Not one negative aspect of the city was reflected in the movie - it was a glowing testimony to one of the most beautiful cities in the world!    All that was missing was some action at Camps Bay beach, although the closing shot was of the Atlantic seaboard.

Cape Town has been voted the top city in Africa and the Middle East by Conde Nast Traveler in the Readers’ Choice Awards, in the company of Buenos Aires (The Americas), San Francisco (USA), Bangkok (Asia), Sydney (Australia/Pacific) and Florence (Europe).    San Francisco has won as the best USA city sixteen years in a row, mainly based on its good restaurants.    Singapore Airlines won the best airline award on international routes for 20 out of the past 21 years, and Virgin America won on domestic routes for the first time.   Crystal won the large cruise liner award, and Seabourn the small cruise liner award.  

Jerusalem and Damascus took second and third place after Cape Town as Top Cities in the Africa/Middle East category. 

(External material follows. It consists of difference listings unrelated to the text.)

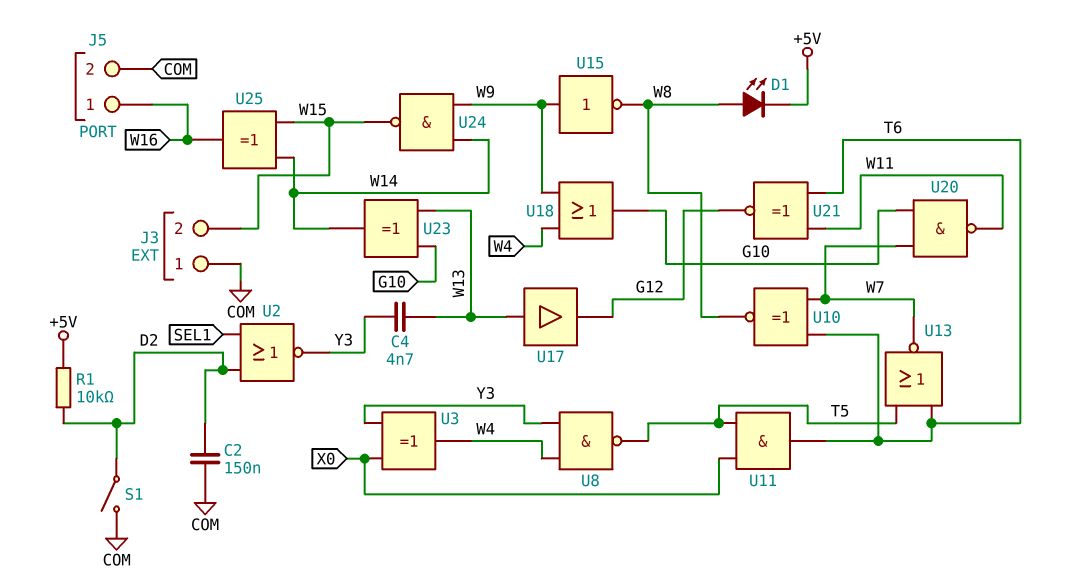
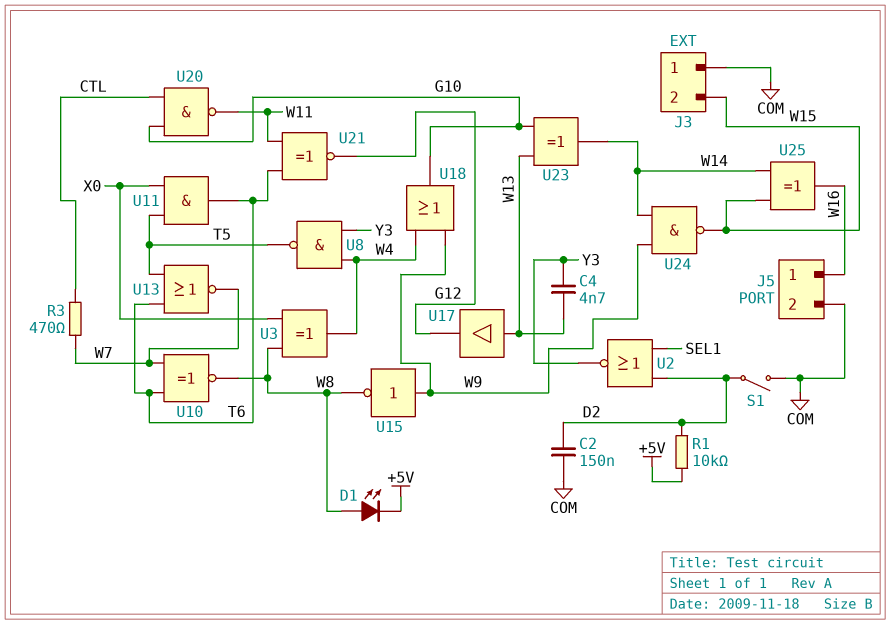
R3: none -> 470 (CTL, W7)
U3: XOR (in X0, in Y3, out W4) -> XOR (in W8, in X0, out W4)
U20: NAND (in G10, in W7, out W11) -> NAND (in CTL, in G10, out W11)

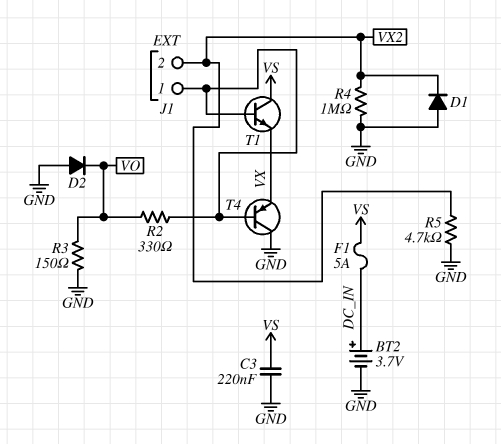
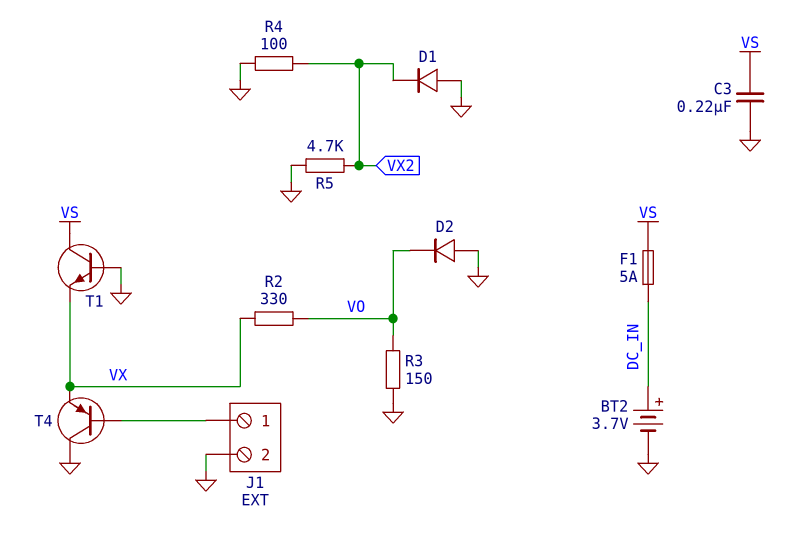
J1 pin 2: VX2 -> GND
R2: 330 (J1/1, VO) -> 330 (VO, VX)
R4: 1M (GND, VX2) -> 100 (GND, VX2)
T1: NPN (B J1/1, C VS, E VX) -> NPN (B GND, C VS, E VX)

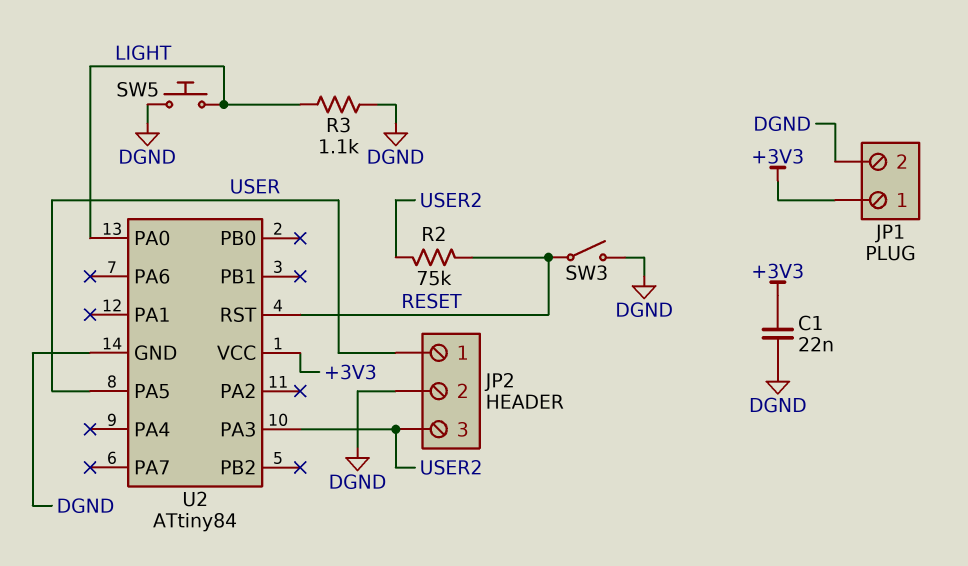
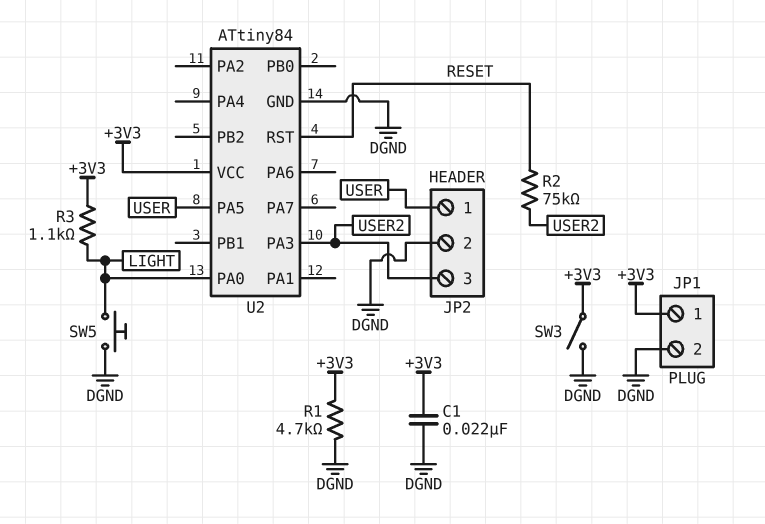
R1: none -> 4.7k (+3V3, DGND)
R3: 1.1k (DGND, LIGHT) -> 1.1k (+3V3, LIGHT)
SW3: switch (DGND, RESET) -> switch (+3V3, DGND)

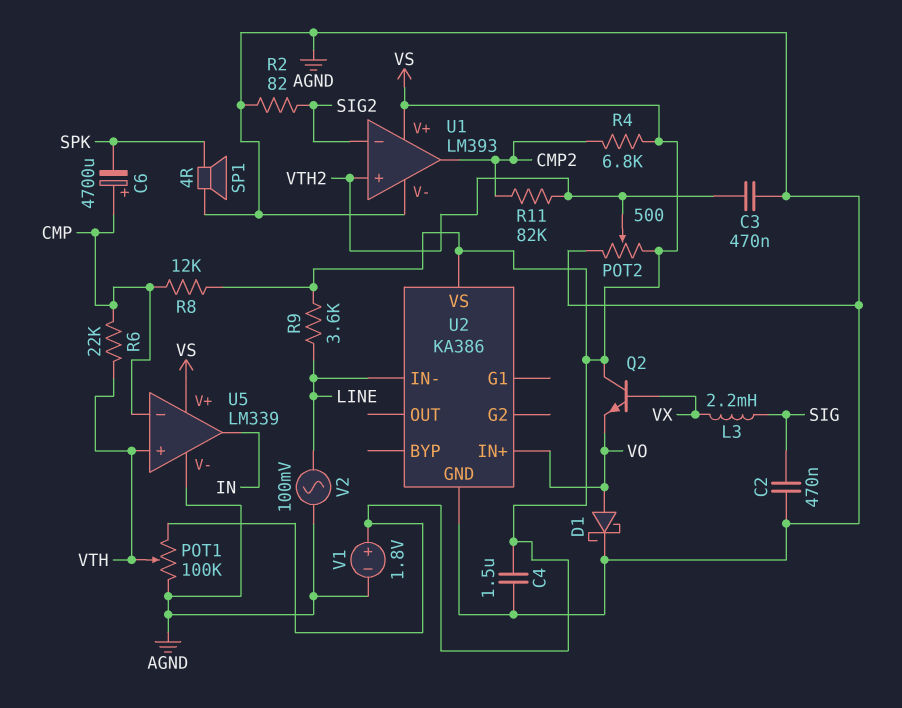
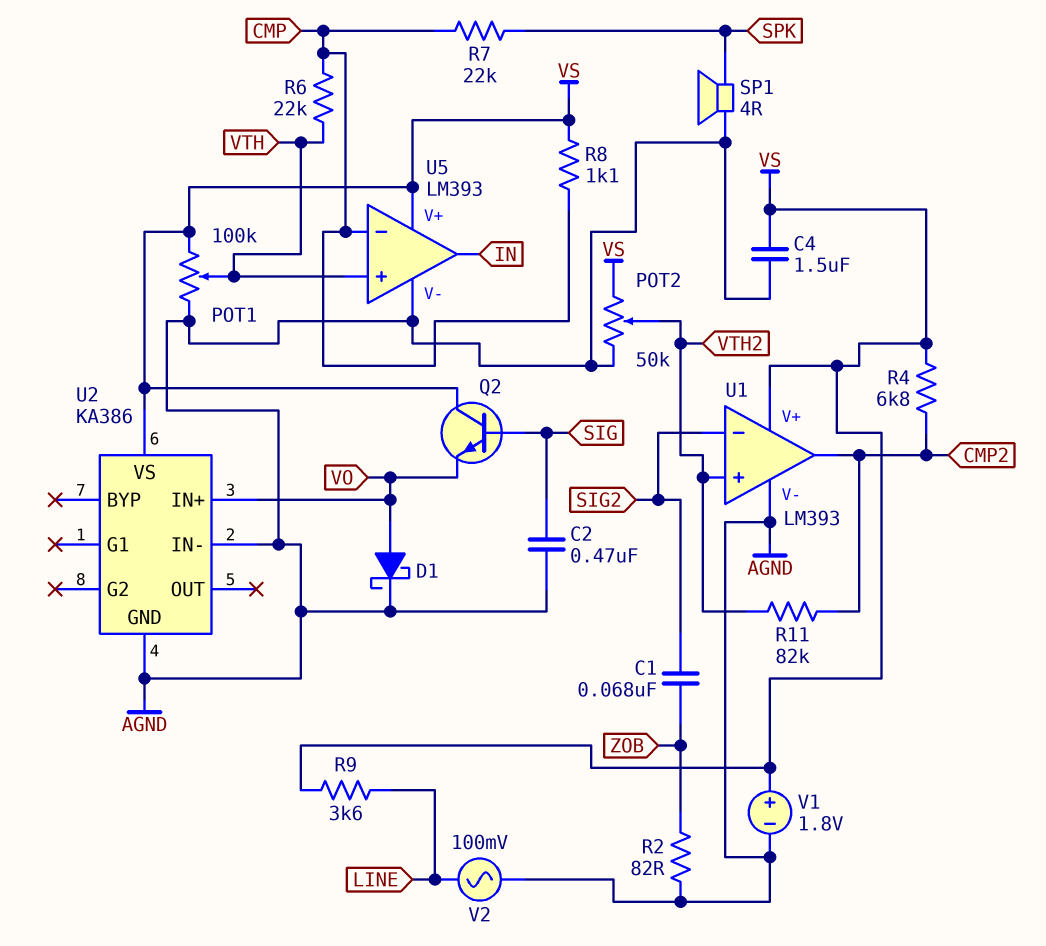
C1: none -> 68nF (SIG2, ZOB)
C3: 470nF (AGND, VTH2) -> none
C6: 4700uF (plus CMP, minus SPK) -> none
L3: 2.2mH (SIG, VX) -> none
POT2: 500 (AGND, VS, wiper VTH2) -> 50k (AGND, VS, wiper VTH2)
Q2: NPN (B VX, C VS, E VO) -> NPN (B SIG, C VS, E VO)
R2: 82 (AGND, SIG2) -> 82 (AGND, ZOB)
R7: none -> 22k (CMP, SPK)
R8: 12k (CMP, VS) -> 1.1k (CMP, VS)
U2 pin IN-: LINE -> AGND
U5: LM339 -> LM393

Three Cape Town hotels were rated the best in Africa, namely the Cape Grace Hotel, the Twelve Apostles Hotel and the Table Bay Hotel.   The Grande Roche in Paarl was voted the second best Resort in Africa.  Reported in the November issue, the awards list reflects the votes of more than 32 000 readers. 

Nils Heckscher, MD of the Winchester Mansions Hotel,  appears to have little to do in his day job, volunteering his services on many industry Boards.   He is currently serving as past-Chairman on the FEDHASA Cape Board, is a Director of  Street Smart, and is Chairman of the Tourism Marketing Levy of South Africa (TOMSA).    He was a Director of Cape Town Routes Unlimited, but resigned earlier this year when the politics got to him.    One could say that Heckscher is an “association-junkie”.  Perhaps it is time that he allowed some new and younger blood to serve on industry bodies.

Heckscher’s latest target is Cape Town Tourism, probably because of its new Marketing role and R 24 million budget, having been nominated for one of the two Director slots available.     He is up against tough competition, with eight other nominees, including Mbulelo Kwali, Chairman of the Black Management Forum; Sabine Lehmann, CEO of the Table Mountain Aerial Cableway Company; Colin Nyoni, Owner of Nyoni’s Kraal; Jennifer Seif, Executive Director of Fair Trade in Tourism South Africa; and Arno Vorster, previous Chairman of Cape Town Tourism, and an Internal Auditor at the City of Cape Town, the provider of the new Marketing Budget.    The election takes place at the Cape Town Tourism AGM on 16 October.

Phillip Couvaras, GM of the Table Bay Hotel and Chairman of FEDHASA Cape, has been appointed to the Board of Cape Town Routes Unlimited, according to the latest FEDHASA Cape newsletter, but surprisingly his appointment has not been publicly announced by new Western Cape Province MEC for Finance, Economic Development & Tourism Garth Strachan, nor by Cape Town Routes Unlimited (CTRU).   In fact, the CTRU website still lists the Board which was in place until June, most of which directors, including Heckscher, no longer serve on the Board.